Last June, I had to give Nisha up. I knew she was going away for a good cause , but she took a piece of my heart with her since I'd raised her from a puppy and watched her grow.
It all started when I was on a summer camping trip with my family. Mom and I were walking on a trail and talking about finding an activity that I could get involved with to meet other kids and take on a responsibility.Mom said when she was young, she grew up in a "4-H family". All of her brothers and sisters belonged to a local 4-H group that she loved to bits .
The very next day, down by the lake, I saw a girl walking a puppy by the dock. The dog was wearing a green jacket. I ran over and introduced myself. She told me her dog was a guide dog puppy in training for the blind, and that she was doing this through her 4-H club in California. We talked a while longer, and then I ran to the cabin to tell my mom what I wanted to do.
Just before school started, we found out the name of the 4-H guide dog group. After I filled out the application to be a guide dog raiser, two leaders came to the house to interview me and my family. They wanted me to know what a big responsibility it is to raise a guide dog puppy, and I assured them that I would do a great job.
We got a call in January that our puppy was coming soon - a female yellow Labrador . I could barely wait. When Dad and I picked her up, I melted. She was the cutest, prettiest dog I'd ever seen. From the moment I saw her, I knew she was going to be the best guide dog ever.
Her name is Nisha, the trainer said. I smiled and hugged her tight.
When I started working with Nisha, I learned right away how intelligent dogs are.
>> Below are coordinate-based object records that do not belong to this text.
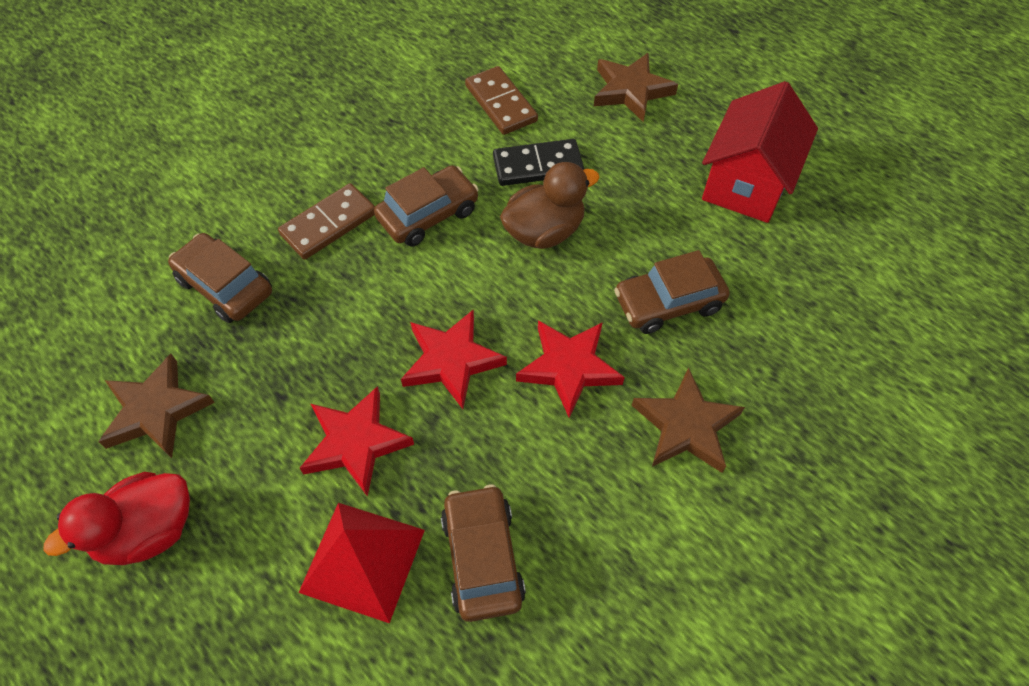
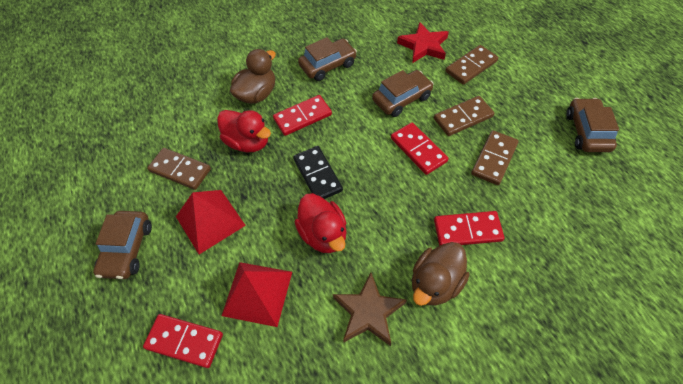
brown domino: 2 -> 4
brown duck: 1 -> 2
brown star: 3 -> 1
red domino: 0 -> 4
red duck: 1 -> 2
red house: 1 -> 0
red pyramid: 1 -> 2
red star: 3 -> 1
Guide dog puppies seem to know that they are special and were born to do special work. As a puppy raiser, your main job is to love the puppy, teach them basic house rules, and socialize them - by exposing them to different situations and taking them to as many different places as you can. Nisha loved to ride in the car, and she loved to meet kids. I was allowed to take her anywhere a trained guide dog could go, including in stores, on the bus and to school.
Nisha had Groucho Marx eyebrows. She had a way of cocking her head and wiggling her eyebrows that made me giggle. Nisha was also a good listener. Whenever I felt I needed to talk to someone, Nisha was always there. She loved to get her belly rubbed. I'd sit on the floor, and she'd come up to me and do a somersault between my legs.
As the year slipped by, Nisha bonded with the whole family, and we knew the day was coming when she'd have to go back for an intensive, five- month guide-dog training, the last month on site with her new partner.
When it was time, we took her on her last car ride with us, and I dropped her off with the campus trainer. I gave her a long, good-bye hug. I was very sad, but at the same time, I knew she was going to help someone.
Five months went by, and along the way, I got news that Nisha was passing each of the five phases she needed to in order to become a trained guide dog. In mid-May, I received the official letter that announced Nisha was to graduate as a working guide, and that she would be placed with a blind woman named Audrey. I was invited to present Nisha to Audrey at the graduation ceremony.
My family and I got up early to drive the two hours to the campus. I was so excited to see Nisha again! When they brought Nisha out, she looked the same - just a little bit bigger. She still had that reddish, golden color that made her so pretty. She was very happy to see us. We got to meet Audrey before the ceremony. She was 72 years old and a bookkeeper at a bowling alley in a town near Seattle, Washington. We could all tell how much she and Nisha loved each other.
Before graduation, I stood in a single file line with eleven other puppy raisers. By our side, on leash , were our dogs. Audrey and the other graduates sat up on stage. One of the schools' trainers welcomed everyone in the overflow audience, and gave a short speech. Then, one by one, a graduate stood, and their puppy raiser walked their dog up on stage and handed off the leash. Each dog knowingly sat and waited for their next command. There wasn't a dry eye in the place. When it was my turn, Audrey thanked me for raising Nisha. It felt so good to know I'd played a part to help Audrey "see".
It was time to go home again, and I gave Nisha and Audrey one more hug. As we left, I looked back and Nisha was looking straight at me - then she looked up at Audrey. She knew her job, and I knew they'd make a great team.